Apartheid in South Africa had three starting points. The first was to divide the population into groups based on race, giving the white race preference in terms of rights, services and privileges. The second starting point was the division of the country into geographically segregated areas and transferring population into these based on race. In addition, a person from one area could not access another area. The third prerequisite was a combination of security laws and rules created to oppress and suppress any resistance, which also strengthened a system of domination based on race.

The authors of the report [UN special rapporteur Prof. John Dugard] consider that the Palestinian people live under a similar system.

In between these basic points, the reality is emphasized with the stories of the everyday people of Palestine. Of wanting to see a red and white bird one last time, of walking through sewage tunnels not wanting to be photographed - to save one’s dignity. Knowing the loss of freedom to have a house, a garden, freshwater, olive trees. The children suffering, not understanding but learning, watching, families being blocked from their dreams by the wall - small dreams - to see the ocean, a bird, a family member, a sunset over a hill.

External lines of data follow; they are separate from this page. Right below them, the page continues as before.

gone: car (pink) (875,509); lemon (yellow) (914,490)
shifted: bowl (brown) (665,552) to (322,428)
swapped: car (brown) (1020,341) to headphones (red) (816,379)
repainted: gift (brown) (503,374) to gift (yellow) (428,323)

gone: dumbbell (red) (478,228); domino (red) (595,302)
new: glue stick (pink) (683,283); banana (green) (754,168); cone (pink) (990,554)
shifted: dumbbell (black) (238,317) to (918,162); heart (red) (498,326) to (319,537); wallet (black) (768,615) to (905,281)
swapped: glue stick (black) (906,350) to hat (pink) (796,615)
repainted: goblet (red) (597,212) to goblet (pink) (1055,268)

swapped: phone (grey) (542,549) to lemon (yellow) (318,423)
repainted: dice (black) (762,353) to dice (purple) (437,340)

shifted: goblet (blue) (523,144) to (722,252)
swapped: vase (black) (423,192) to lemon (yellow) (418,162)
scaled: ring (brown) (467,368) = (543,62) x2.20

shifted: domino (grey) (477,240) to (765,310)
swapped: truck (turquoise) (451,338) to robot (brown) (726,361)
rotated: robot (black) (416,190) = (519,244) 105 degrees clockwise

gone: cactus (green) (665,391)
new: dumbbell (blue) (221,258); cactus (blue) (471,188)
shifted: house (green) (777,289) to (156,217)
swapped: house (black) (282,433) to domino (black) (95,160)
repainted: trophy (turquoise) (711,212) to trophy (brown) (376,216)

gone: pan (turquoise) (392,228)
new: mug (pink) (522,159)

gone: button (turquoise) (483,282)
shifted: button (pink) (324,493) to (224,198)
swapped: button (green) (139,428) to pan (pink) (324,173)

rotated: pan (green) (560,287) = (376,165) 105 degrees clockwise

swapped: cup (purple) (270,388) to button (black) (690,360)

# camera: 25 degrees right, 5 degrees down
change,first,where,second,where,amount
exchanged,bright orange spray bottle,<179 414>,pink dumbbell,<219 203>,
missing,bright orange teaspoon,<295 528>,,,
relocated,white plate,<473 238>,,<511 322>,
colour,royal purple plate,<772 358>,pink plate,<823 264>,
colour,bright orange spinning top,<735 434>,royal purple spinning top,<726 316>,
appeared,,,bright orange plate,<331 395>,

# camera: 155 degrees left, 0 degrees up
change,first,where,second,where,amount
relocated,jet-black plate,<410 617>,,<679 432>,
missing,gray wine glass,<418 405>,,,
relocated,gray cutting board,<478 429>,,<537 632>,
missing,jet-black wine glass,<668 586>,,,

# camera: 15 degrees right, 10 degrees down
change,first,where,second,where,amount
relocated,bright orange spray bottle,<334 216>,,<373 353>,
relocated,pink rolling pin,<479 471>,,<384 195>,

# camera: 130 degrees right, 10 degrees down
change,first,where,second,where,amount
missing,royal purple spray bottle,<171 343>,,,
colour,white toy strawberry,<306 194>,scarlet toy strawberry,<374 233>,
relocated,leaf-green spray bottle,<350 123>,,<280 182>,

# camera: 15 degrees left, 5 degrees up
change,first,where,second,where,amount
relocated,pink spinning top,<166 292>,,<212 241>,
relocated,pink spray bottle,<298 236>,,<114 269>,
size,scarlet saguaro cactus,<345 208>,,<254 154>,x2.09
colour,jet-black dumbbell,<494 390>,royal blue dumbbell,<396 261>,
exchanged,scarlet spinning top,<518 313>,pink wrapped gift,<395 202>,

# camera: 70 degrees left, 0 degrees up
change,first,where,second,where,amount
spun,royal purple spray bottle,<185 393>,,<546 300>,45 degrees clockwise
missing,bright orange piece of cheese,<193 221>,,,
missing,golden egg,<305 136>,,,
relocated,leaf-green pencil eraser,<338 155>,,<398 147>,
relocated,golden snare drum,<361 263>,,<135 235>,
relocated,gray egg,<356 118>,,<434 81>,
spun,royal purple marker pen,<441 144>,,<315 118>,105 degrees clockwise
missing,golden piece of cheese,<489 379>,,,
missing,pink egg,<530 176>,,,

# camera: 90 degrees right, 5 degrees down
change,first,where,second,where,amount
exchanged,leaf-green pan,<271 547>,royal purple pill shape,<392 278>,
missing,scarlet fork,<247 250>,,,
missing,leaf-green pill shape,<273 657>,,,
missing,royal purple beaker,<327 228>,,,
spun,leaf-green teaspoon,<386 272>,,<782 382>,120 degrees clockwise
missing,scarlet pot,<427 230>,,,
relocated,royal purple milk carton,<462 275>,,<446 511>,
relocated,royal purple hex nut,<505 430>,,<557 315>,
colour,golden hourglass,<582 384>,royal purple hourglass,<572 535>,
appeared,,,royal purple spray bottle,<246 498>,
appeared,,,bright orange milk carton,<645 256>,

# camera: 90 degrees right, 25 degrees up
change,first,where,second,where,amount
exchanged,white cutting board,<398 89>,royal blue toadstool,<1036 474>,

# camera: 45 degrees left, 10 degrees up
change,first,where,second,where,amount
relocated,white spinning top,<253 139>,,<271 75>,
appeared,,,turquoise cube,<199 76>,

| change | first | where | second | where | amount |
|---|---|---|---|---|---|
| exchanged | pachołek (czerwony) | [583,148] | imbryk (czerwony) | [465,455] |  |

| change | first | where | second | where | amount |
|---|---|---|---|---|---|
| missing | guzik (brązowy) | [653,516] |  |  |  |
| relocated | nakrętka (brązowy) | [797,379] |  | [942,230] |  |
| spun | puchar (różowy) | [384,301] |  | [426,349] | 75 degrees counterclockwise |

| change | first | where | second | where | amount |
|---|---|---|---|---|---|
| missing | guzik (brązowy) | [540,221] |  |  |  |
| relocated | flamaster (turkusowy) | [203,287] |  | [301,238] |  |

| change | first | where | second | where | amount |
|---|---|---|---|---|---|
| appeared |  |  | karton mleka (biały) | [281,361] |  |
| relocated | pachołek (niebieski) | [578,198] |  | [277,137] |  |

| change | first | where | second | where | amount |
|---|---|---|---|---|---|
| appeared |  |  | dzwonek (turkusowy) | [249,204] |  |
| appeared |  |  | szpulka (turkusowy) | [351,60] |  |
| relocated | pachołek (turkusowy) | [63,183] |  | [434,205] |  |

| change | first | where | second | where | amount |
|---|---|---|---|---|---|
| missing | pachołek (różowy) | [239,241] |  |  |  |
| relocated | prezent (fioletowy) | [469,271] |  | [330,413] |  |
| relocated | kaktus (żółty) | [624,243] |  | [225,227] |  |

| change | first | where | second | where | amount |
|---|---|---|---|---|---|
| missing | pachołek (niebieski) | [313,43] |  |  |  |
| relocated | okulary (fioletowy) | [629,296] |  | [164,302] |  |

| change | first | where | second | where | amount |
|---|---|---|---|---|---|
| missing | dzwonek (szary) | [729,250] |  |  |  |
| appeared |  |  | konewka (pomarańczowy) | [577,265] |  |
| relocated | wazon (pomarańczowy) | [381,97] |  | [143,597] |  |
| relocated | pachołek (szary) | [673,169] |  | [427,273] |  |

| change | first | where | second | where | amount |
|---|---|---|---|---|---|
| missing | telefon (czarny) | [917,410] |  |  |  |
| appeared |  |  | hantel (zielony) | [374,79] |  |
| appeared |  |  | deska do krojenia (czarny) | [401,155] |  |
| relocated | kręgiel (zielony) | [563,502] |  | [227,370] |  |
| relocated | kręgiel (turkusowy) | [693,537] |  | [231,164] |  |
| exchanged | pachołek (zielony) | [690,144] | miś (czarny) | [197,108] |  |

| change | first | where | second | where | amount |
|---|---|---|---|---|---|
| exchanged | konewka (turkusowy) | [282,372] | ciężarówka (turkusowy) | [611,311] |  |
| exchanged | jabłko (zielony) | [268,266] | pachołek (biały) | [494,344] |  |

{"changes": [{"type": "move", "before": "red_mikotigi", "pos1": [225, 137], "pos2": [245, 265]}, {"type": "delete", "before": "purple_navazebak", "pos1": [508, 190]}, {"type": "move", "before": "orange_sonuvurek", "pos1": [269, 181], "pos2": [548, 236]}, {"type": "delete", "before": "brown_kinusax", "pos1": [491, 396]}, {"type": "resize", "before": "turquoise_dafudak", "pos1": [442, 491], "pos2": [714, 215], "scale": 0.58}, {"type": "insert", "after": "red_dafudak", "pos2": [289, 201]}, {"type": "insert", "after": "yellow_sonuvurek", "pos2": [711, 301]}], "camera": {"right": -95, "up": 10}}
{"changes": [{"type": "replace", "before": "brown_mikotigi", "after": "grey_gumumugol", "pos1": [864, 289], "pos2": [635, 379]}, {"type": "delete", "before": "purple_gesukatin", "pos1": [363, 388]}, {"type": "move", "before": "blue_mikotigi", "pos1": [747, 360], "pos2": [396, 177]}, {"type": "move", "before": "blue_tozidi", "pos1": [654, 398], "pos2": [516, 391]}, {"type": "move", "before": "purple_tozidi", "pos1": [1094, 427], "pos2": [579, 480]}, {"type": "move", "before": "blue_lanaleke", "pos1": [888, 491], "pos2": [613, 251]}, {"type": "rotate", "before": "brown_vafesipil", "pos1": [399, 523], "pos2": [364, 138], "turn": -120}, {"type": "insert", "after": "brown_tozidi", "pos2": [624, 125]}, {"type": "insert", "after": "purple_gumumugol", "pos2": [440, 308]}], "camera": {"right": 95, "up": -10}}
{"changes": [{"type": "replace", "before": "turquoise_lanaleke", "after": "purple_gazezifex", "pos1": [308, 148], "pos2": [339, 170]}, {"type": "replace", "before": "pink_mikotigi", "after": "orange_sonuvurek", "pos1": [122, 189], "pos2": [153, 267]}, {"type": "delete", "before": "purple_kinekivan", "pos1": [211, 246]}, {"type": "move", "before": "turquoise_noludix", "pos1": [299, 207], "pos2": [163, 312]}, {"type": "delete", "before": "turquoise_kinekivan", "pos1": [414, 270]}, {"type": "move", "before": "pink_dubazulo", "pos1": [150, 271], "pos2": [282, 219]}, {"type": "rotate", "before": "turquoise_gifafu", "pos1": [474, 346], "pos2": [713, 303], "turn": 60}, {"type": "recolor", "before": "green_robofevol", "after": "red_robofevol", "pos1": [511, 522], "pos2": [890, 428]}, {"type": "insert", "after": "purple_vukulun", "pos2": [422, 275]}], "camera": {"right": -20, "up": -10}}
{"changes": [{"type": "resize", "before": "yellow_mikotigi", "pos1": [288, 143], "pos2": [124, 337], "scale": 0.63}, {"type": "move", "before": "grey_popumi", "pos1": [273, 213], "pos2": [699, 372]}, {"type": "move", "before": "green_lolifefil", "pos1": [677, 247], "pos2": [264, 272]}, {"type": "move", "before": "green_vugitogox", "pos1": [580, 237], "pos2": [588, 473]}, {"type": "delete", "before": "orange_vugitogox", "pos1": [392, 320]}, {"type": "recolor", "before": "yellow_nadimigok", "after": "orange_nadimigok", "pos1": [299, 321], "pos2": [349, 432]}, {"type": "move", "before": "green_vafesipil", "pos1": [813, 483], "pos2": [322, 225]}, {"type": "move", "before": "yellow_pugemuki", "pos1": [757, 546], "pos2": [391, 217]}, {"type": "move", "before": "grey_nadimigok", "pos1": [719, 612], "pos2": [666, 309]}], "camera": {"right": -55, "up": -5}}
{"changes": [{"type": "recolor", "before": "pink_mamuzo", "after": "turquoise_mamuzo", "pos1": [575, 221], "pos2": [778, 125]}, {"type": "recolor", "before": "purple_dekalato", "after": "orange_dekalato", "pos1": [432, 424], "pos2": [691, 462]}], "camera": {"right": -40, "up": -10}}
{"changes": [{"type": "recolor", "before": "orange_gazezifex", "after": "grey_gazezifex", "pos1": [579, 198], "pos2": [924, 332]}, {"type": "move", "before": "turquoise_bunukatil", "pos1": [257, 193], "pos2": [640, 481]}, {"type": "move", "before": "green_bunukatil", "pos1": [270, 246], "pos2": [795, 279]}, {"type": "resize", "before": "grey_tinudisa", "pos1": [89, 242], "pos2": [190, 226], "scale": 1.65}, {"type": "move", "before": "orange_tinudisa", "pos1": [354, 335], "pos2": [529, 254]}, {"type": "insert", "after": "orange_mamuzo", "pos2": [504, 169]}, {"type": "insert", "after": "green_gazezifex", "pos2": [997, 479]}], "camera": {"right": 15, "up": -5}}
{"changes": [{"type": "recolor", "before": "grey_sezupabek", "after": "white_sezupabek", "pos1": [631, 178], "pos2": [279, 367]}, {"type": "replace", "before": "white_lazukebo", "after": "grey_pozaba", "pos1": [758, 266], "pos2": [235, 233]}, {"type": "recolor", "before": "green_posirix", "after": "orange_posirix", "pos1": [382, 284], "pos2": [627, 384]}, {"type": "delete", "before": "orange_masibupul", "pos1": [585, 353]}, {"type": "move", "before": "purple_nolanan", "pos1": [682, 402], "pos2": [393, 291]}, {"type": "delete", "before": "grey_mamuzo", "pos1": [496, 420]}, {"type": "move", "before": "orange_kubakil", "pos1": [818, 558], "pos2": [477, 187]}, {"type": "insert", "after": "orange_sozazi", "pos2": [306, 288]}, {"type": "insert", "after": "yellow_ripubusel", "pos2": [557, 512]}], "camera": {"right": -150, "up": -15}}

A smaller theme enters the work from the author’s own line of work as a diplomat. “Imagine all this knowledge. Knowledge that is only a click away. And just think about all this silence while the Westbank burns.” As a diplomat he acknowledges that everyday the knowledge is there, nothing is done, the powers that be are simply too powerful and, although not stated directly, the feeling is that the diplomats are simply playing a game, unable to truly help.

The photos tell the same story, vibrantly, both revealing the despair and the hope, witness to the steadfastness of a people with nowhere to go. The pictures of house destruction, with tenants removing all that they can before the jackhammers of Hyundai and Caterpillar destroy their houses. The village of Lifta haunts a hillside, grand houses crumbling with neglect, the verdant green of the hillside village gradually overcoming the walkways and terraces of a particularly beautiful place, with decaying walls and fruit trees blossoming without care.

Svensson’s work serves as a witness to the crime of apartheid under the colonial-settler mentality of the Israeli state. Crimes, Victims and Witnesses presents an evocative tale in sad, sometimes enigmatic terms, accompanied by photos that are all too real about the destruction and beauty of Palestinian land and culture.

It is written for the global citizen, and as such should be read by everyone. In particular it needs to be viewed by the diplomats and politicians who pretend to lead the citizens of the world. Walls eventually crumble. Apartheid is a social construct, maintained by geography, force, and human laws - it too needs to crumble.